Une vision subjective, donc. Fernando commence par raconter ses premiers émois à l’écoute du “Rappers Delight” de Sugarhill Gang et sa découverte progressive de cette musique à laquelle Afrika Bambaata, reprenant un terme déjà répandu par le bouche-à-oreilles, attribuera le nom de hip-hop. C’est la période la plus émouvante, celle de la naissance d’une culture dans les fêtes en plein air du Bronx, orchestrées par le Jamaïcain Kool Herc ; celle ensuite de l’émergence d’une génération d’artistes novateurs tels que Run-D.M.C., Public Enemy, Eric B. & Rakim, KRS-ONE ou EPMD. L’auteur n’en oublie pas pour autant les précurseurs que sont les Last Poets ou Gil Scott-Heron, et surtout les racines précoloniales du son hip-hop, ce qu’il doit au gospel, au blues, à la soul, au dub et aux réservoirs à samples que sont les oeuvres de George Clinton ou de James Brown. Historiquement parlant, le travail de Fernando Jr est précis et un souci permanent de contextualisation permet au lecteur de lier les événements politiques et sociaux (esclavage, accession progressive aux droits civiques, émeutes de Watts, activisme des Black Panthers...) à leurs pendants musicaux.

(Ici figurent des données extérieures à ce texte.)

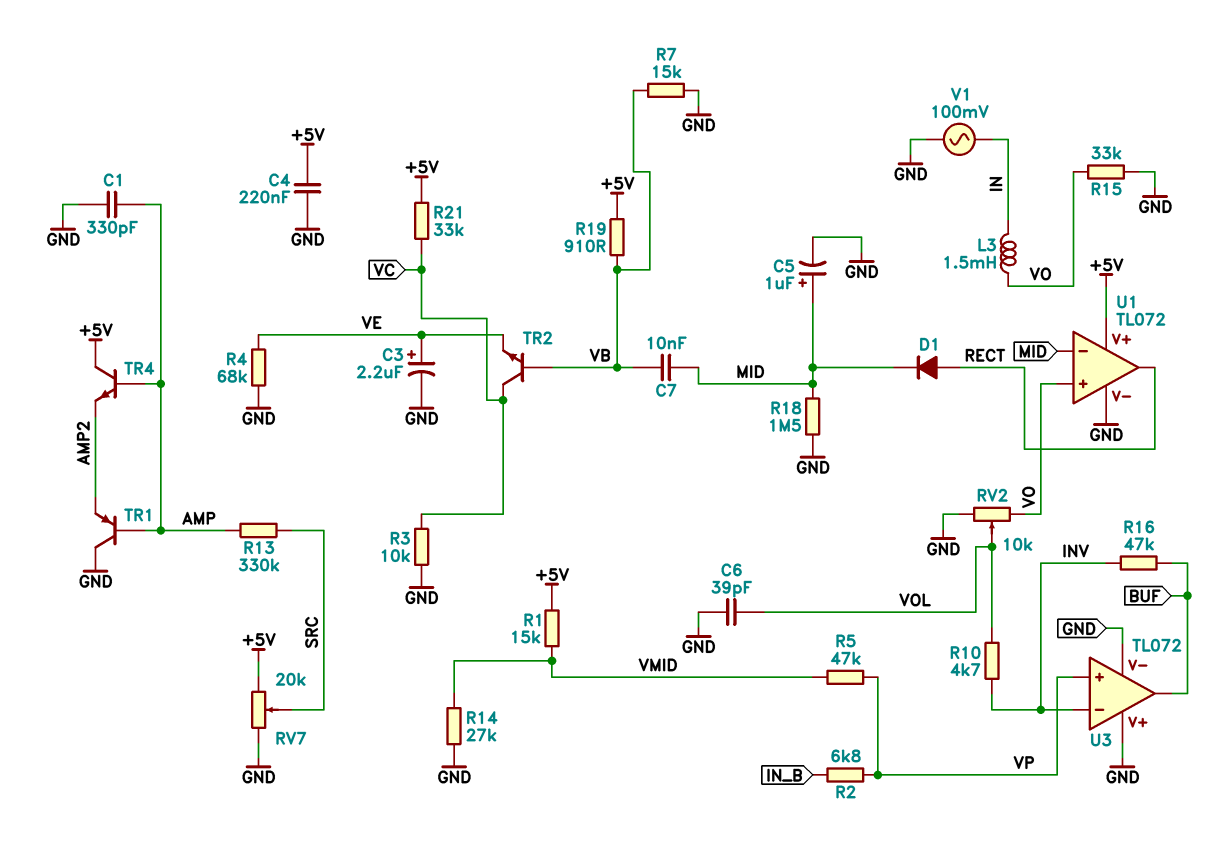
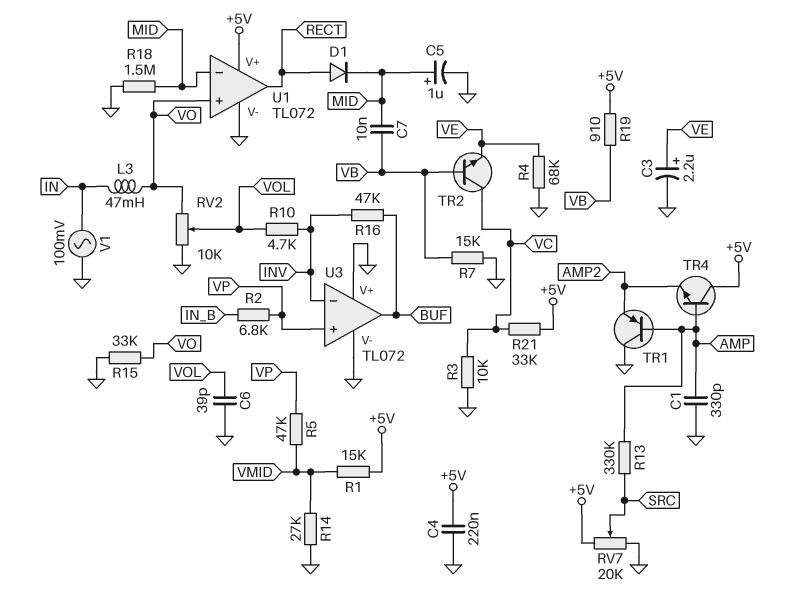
L3: 1.5mH (IN, VO) -> 47mH (IN, VO)

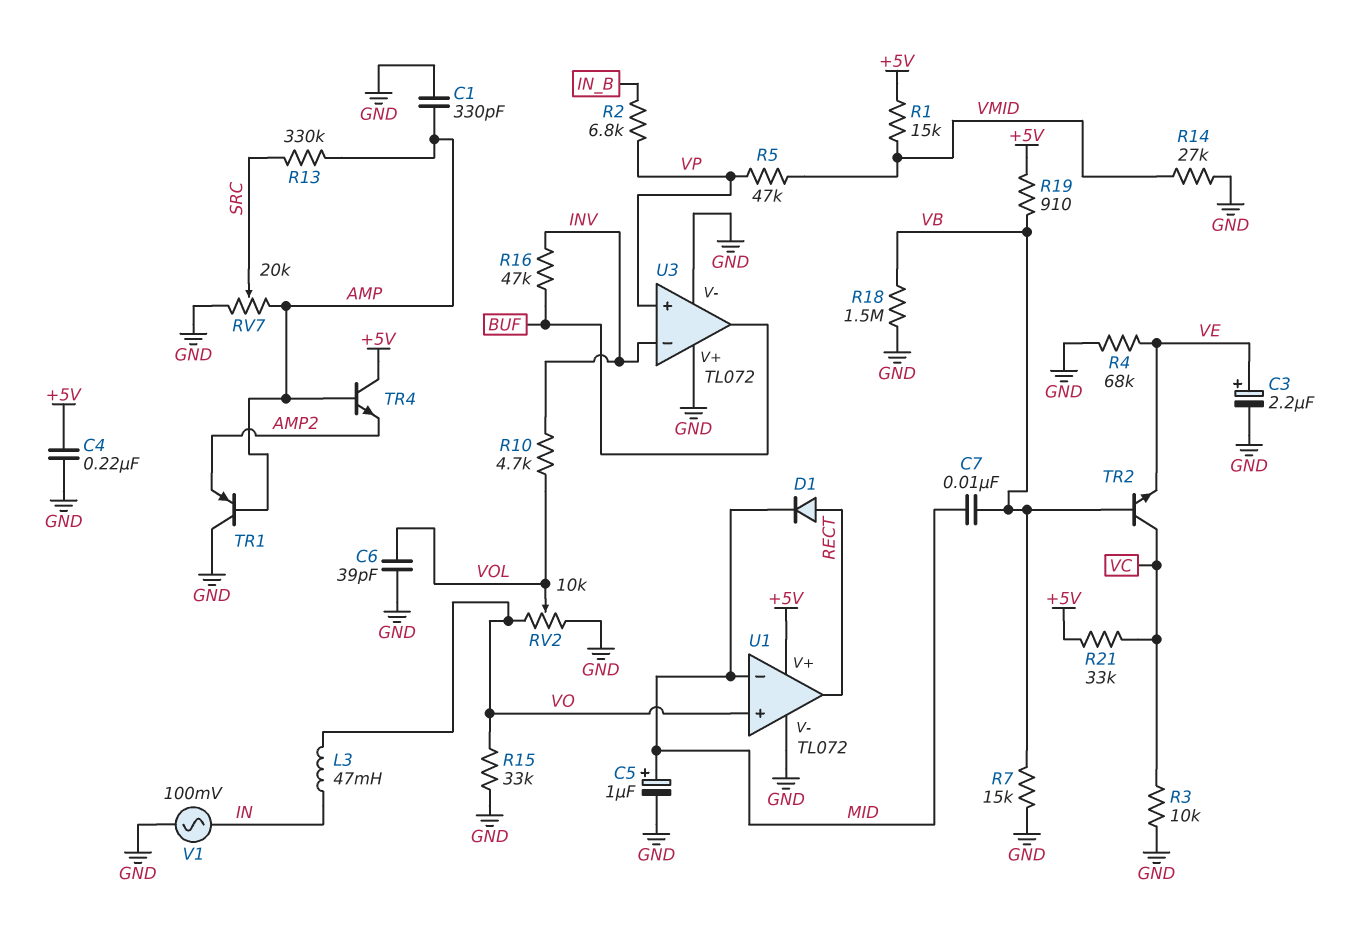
R18: 1.5M (GND, MID) -> 1.5M (GND, VB)
RV7: 20k (+5V, GND, wiper SRC) -> 20k (AMP, GND, wiper SRC)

Deux années de travail auront été nécessaires à Fernando pour boucler son affaire. Le temps d’accumuler une documentation colossale et de rencontrer des centaines d’artistes d’un bout à l’autre des Etats-Unis. Et même si l’on sent très nettement que son coeur penche à l’Est - notre homme vient de Brooklyn, il s’est donné la peine de séjourner longuement à Los Angeles, au lendemain des émeutes de 1992, en immersion dans le gang des Bloods (les bandanas rouges opposés aux Crisps, en bleu). Quelques déséquilibres subsistent cependant, le rap jazzy façon A Tribe Called Quest n’étant qu’effleuré tandis que le label new yorkais Def Jam , certes très influent, a droit à un chapitre entier. Regrettable également, l'absence notoire du hip-hop non-américain.

Evidemment, beaucoup de choses ont changé sur la planète hip-hop en 15 ans. Eazy-E, Tupac et Notorious BIG sont morts, l’industrie du disque s’est effondrée et l’avènement de nouvelles superstars (50 cent, Kanye West, Eminem...) a métamorphosé le paysage musical, tandis que les scènes locales, et notamment en France, se sont développées au-delà de toute attente. Il n’empêche que la réédition française de cet ouvrage en version poche, en octobre 2008 chez Kargo, paraît plus que pertinente, ne serait-ce que pour constater combien le mouvement a dévié de son souffle originel. A se procurer sans hésitation.

S.H. Fernando Jr, The New Beats - Musique, culture et attitudes du hip-hop, traduction par Arnaud Réveillon et Jean-Philippe Henquel, Kargo & L'Eclat, 1993 - 2008, 384 pages, 12 euros.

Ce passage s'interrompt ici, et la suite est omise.